Line graph showing the count of times out of 100 random replicates when a given percentage of missing data led to significant differences in the count of categories of MHWs as determined by a chi-squared test.

The line plot above shows at what point the category counts begin to differ significantly from the matching 30 year time series. It was expected that the WA time series would show sig. dif. more quickly than the other two, though I had expected the Med to be the slowest to change, not the NW_Atl. Over a sample of 100, there were never more than five replicates showing significant differences in count of categories though so it is relatively safe to say that the length of a time series has little effect on the count of events.

Post-hoc chi-squared

It is also necessary to see which of the categories specifically are differing significantly. Unfortunately there is no proper post-hoc chi-squared test. Instead it is possible to look at the standardised residuals for each category within the pairwise comparisons being made.

I still need to do this…

Correlations

It would also be useful to look at the correlations between consecutive missing days of data and significantly different counts of categories.

Can we fix it?

Fourier transform climatologies

Lastly we will now go about reproducing all of the checks made above, but based on a climatology derived from a Fourier transformation, and not the default climatology creation method.

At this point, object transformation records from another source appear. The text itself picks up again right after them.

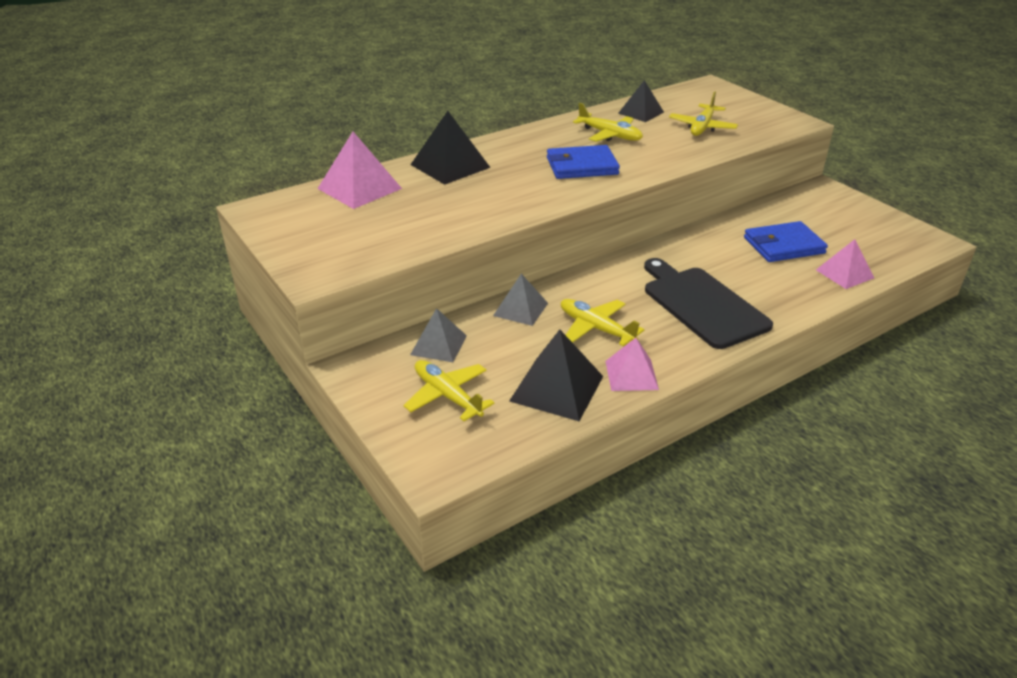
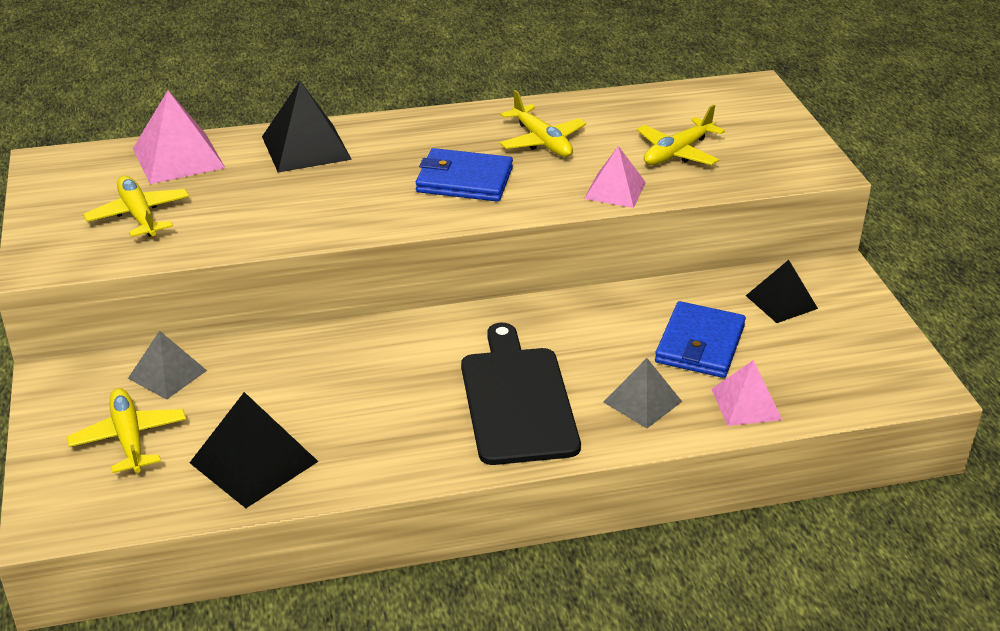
camera: 20 degrees right, 0 degrees up
(520, 309) = (294, 352): grey pyramid -> grey pyramid (642, 401)
(596, 328) = (361, 399): yellow plane -> yellow plane (139, 215)
(631, 375) = (352, 468): pink pyramid -> pink pyramid (615, 190)
(641, 112) = (615, 114): black pyramid -> black pyramid (781, 302)
(783, 245) = (700, 344): blue wallet -> blue wallet turned 75 degrees counterclockwise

(RWS: I’ve not gotten to the Fourier transformations yet either. I’m also not convinced that this is going to be the way forward. I am thinking that it may be better to just increase the smoothing window width to produce a more sinusoidal climatology line. But I suppose that in order to know that it must be tested.)

(ECJO)[One advantage of the Fourier transform method (or, I think equivalently harmonic regression) is that it is VERY fast. Much faster than the method used in the MHW code. I also think you can probably get away with shorter time series using this method than with the “standard MHW climatology” method]

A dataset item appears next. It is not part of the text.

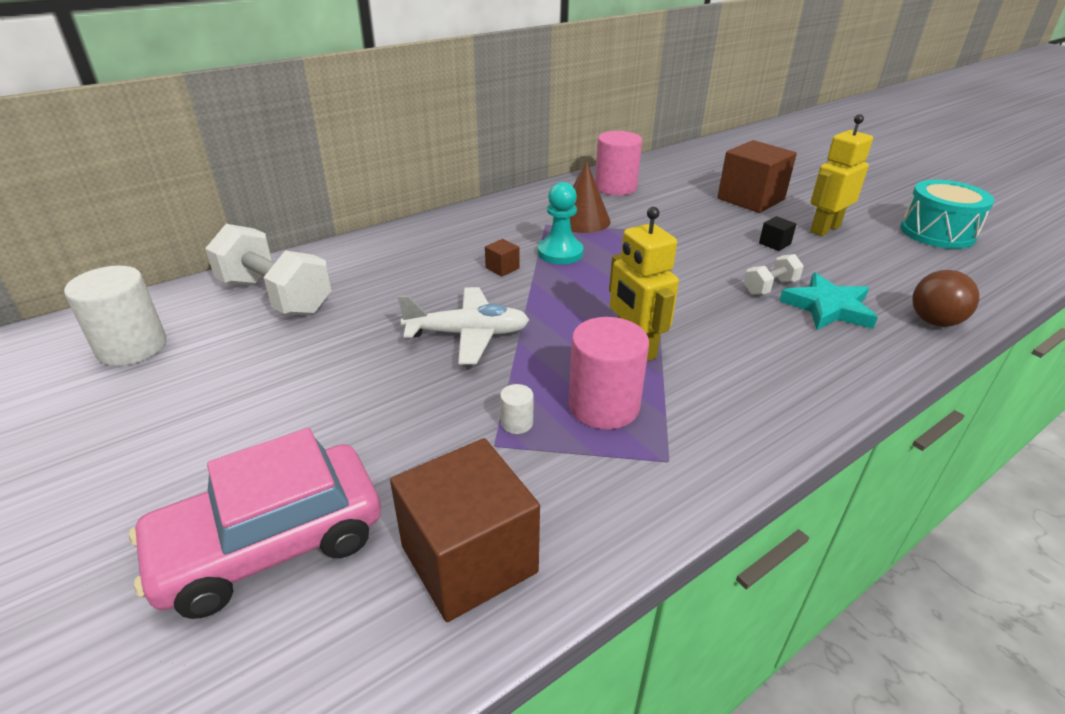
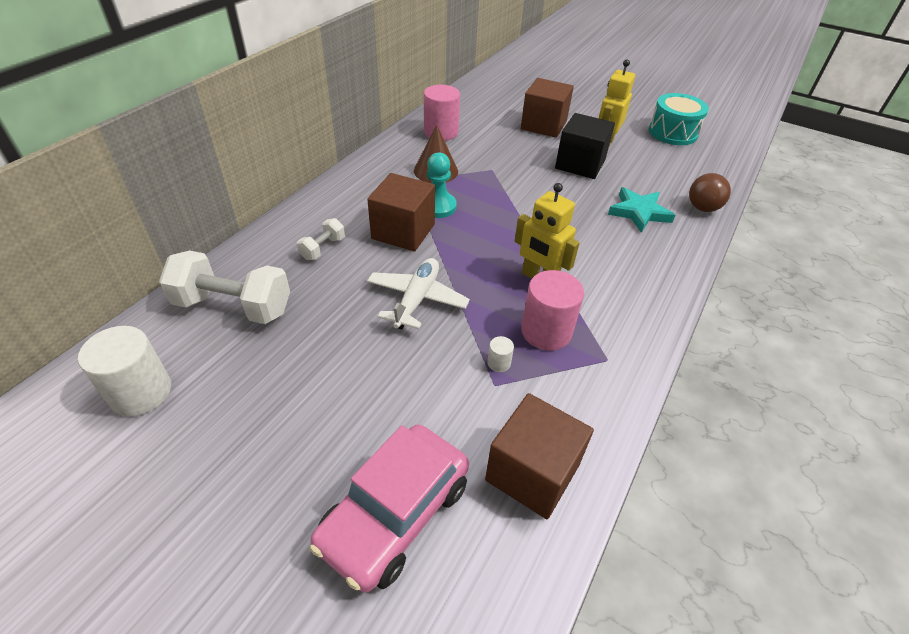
camera: 25 degrees left, 10 degrees up
(467, 334) = (417, 299): white plane -> white plane turned 45 degrees counterclockwise
(502, 268) = (403, 231): brown cube -> brown cube, size x2.41
(770, 287) = (596, 204): white dumbbell -> white dumbbell (323, 248)
(774, 243) = (580, 164): black cube -> black cube, size x2.41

(RWS)[I suppose then that I will need to look into this.]

Wider windows

Talk a bit here about changing the arguments for climatology creation to get them closer to the control.

Best practices

(RWS: I envision this last section distilling everything learned above into a nice bullet list. These bulletted items for each different vignette would then all be added up in one central best practices vignette that would be ported over into the final write-up in the discussion/best-practices section of the paper. Ideally these best-practices could also be incorporated into the R/python distributions of the MHW detection code to allow users to make use of the findings from the paper in their own work.)

Options for improving climatology precision in short time series

Options for improving MHW metric precision in short time series

References

Oliver, Eric C.J., Markus G. Donat, Michael T. Burrows, Pippa J. Moore, Dan A. Smale, Lisa V. Alexander, Jessica A. Benthuysen, et al. 2018. “Longer and more frequent marine heatwaves over the past century.” Nature Communications 9 (1). doi:10.1038/s41467-018-03732-9.

Schlegel, Robert W., and Albertus J. Smit. 2016. “Climate Change in Coastal Waters: Time Series Properties Affecting Trend Estimation.” Journal of Climate 29 (24): 9113–24. doi:10.1175/JCLI-D-16-0014.1.